Definition
Pre-planned combinations of flightpath (climb, level, descent angle) and airspeed that the pilot establishes and maintains as steady, repeatable references during a phase of flight. Each profile pairs a specific path with a specific target speed and configuration, so the airplane's energy state is predictable and trends in altitude or speed can be quickly spotted and corrected.
Plain English
Set ways of flying the airplane where you fix the path you're following and the speed you're flying at, hold them both steady, and use them as the baseline you compare against. If the path or speed starts to drift, you know something needs adjusting.
Context Anchor
You will see this term in energy management discussions, especially when learning how to fly a controlled descent or approach to landing.
Derivation
Stabilized' comes from Latin stabilis, meaning steady or unchanging. 'Profile' originally meant a side-view outline. Together the phrase describes a steady, repeatable shape of flight — a fixed path and fixed speed held long enough to be a reliable reference.
Why Pilots Care
Stable profiles let pilots know exactly how much energy the airplane has, so they can avoid landing too short, too long, or too fast.
Grounding Statement
On approach, a stabilized path-speed profile means the airplane is descending toward the runway on the intended path while holding the intended speed range.
Intuition Check
Stabilized does not mean nothing changes or the controls stay still.

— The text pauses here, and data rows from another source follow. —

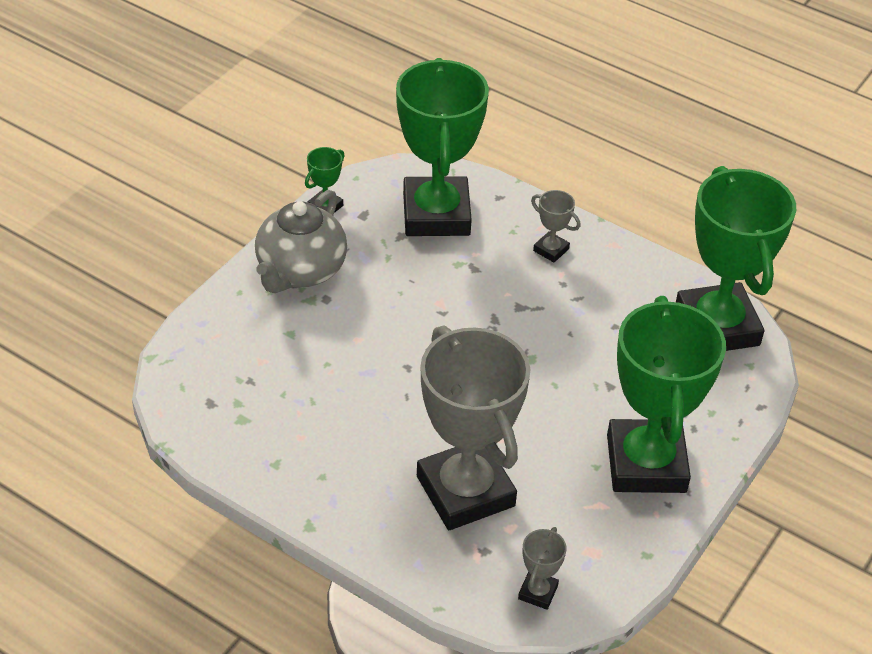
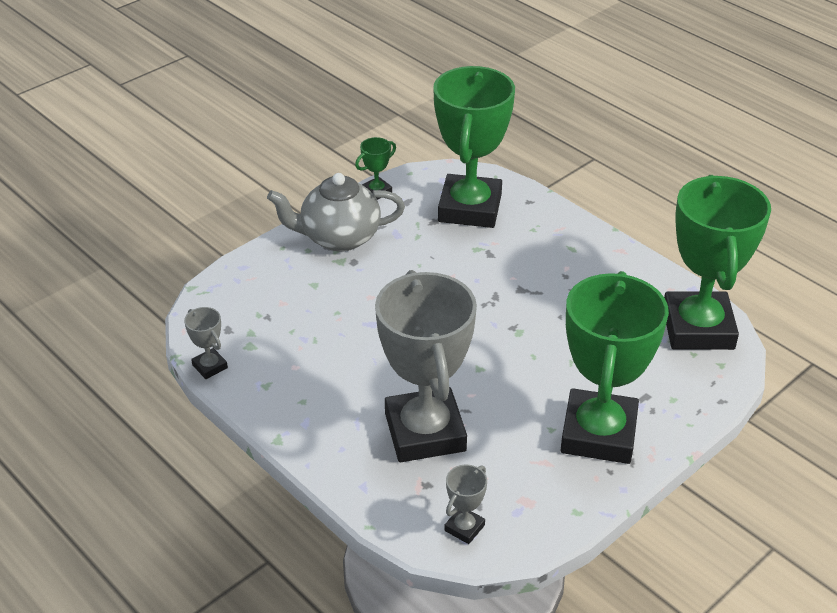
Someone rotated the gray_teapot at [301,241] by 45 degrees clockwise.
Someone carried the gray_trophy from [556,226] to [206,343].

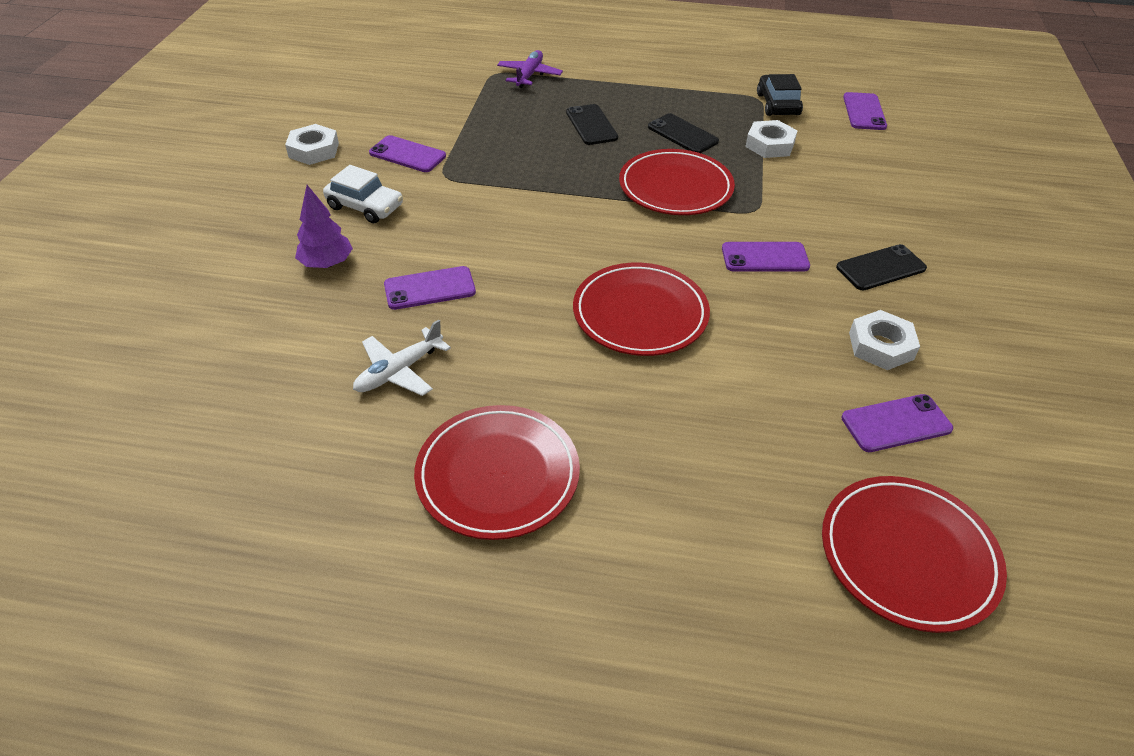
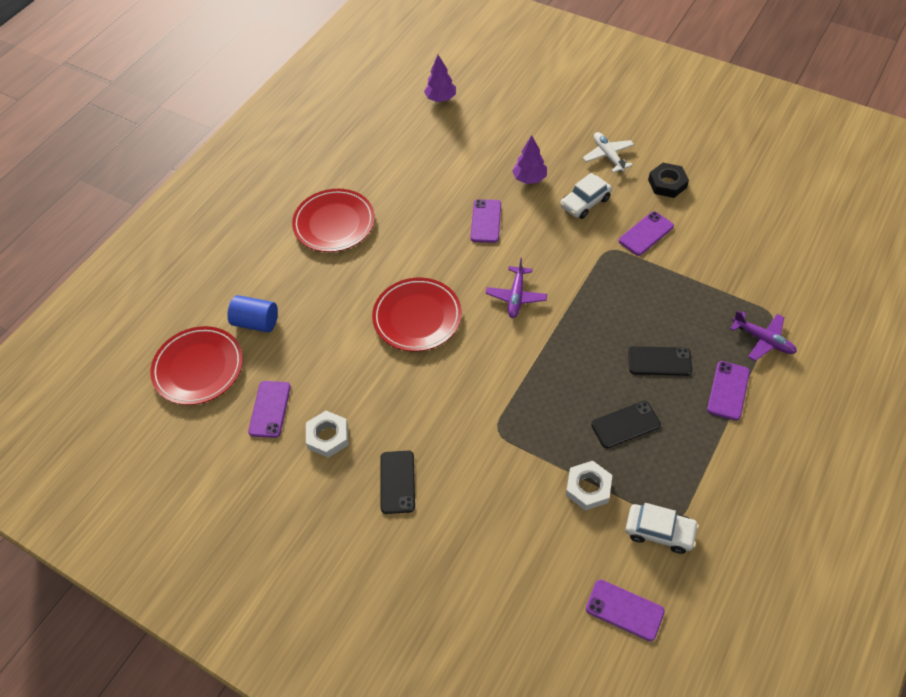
Someone repainted the snow-white_hexagon_nut at [312,144], which became the ebony_hexagon_nut at [668,180].
Someone carried the snow-white_aeroplane from [402,358] to [608,152].
Someone took away the scarlet_dinner_plate at [677,182].
Someone carried the purple_smartphone from [766,257] to [728,391].
Someone repainted the ebony_car at [780,95], which became the snow-white_car at [662,528].
Someone put down the blue_cylinder_shape at [253,313].
Someone put down the purple_toy_tree at [440,78].
Someone put down the purple_aeroplane at [516,288].

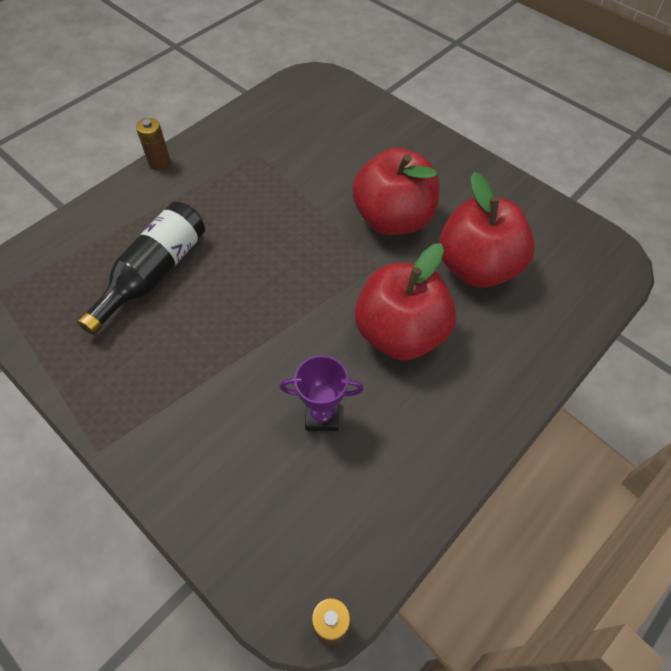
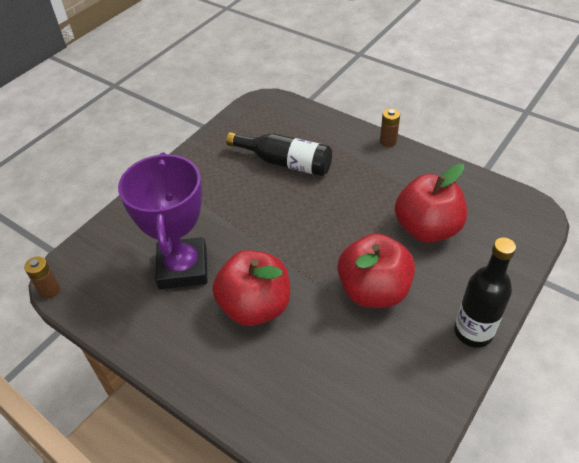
Someone scaled the purple_trophy at [322,393] by 2.13.
Someone carried the scarlet_toy_apple from [487,230] to [431,203].
Someone put down the ebony_drink_bottle at [485,293].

It means the airplane is under control, following the intended path and speed with only normal corrections.
Example Sentence 1
On final approach, the instructor coached the student to fly a stabilized path-speed profile at a 3-degree descent and 75 knots so any energy drift would be obvious.
Example Sentence 2
When the airplane drifts from stabilized path-speed profiles, the pilot corrects the energy error before continuing to the runway.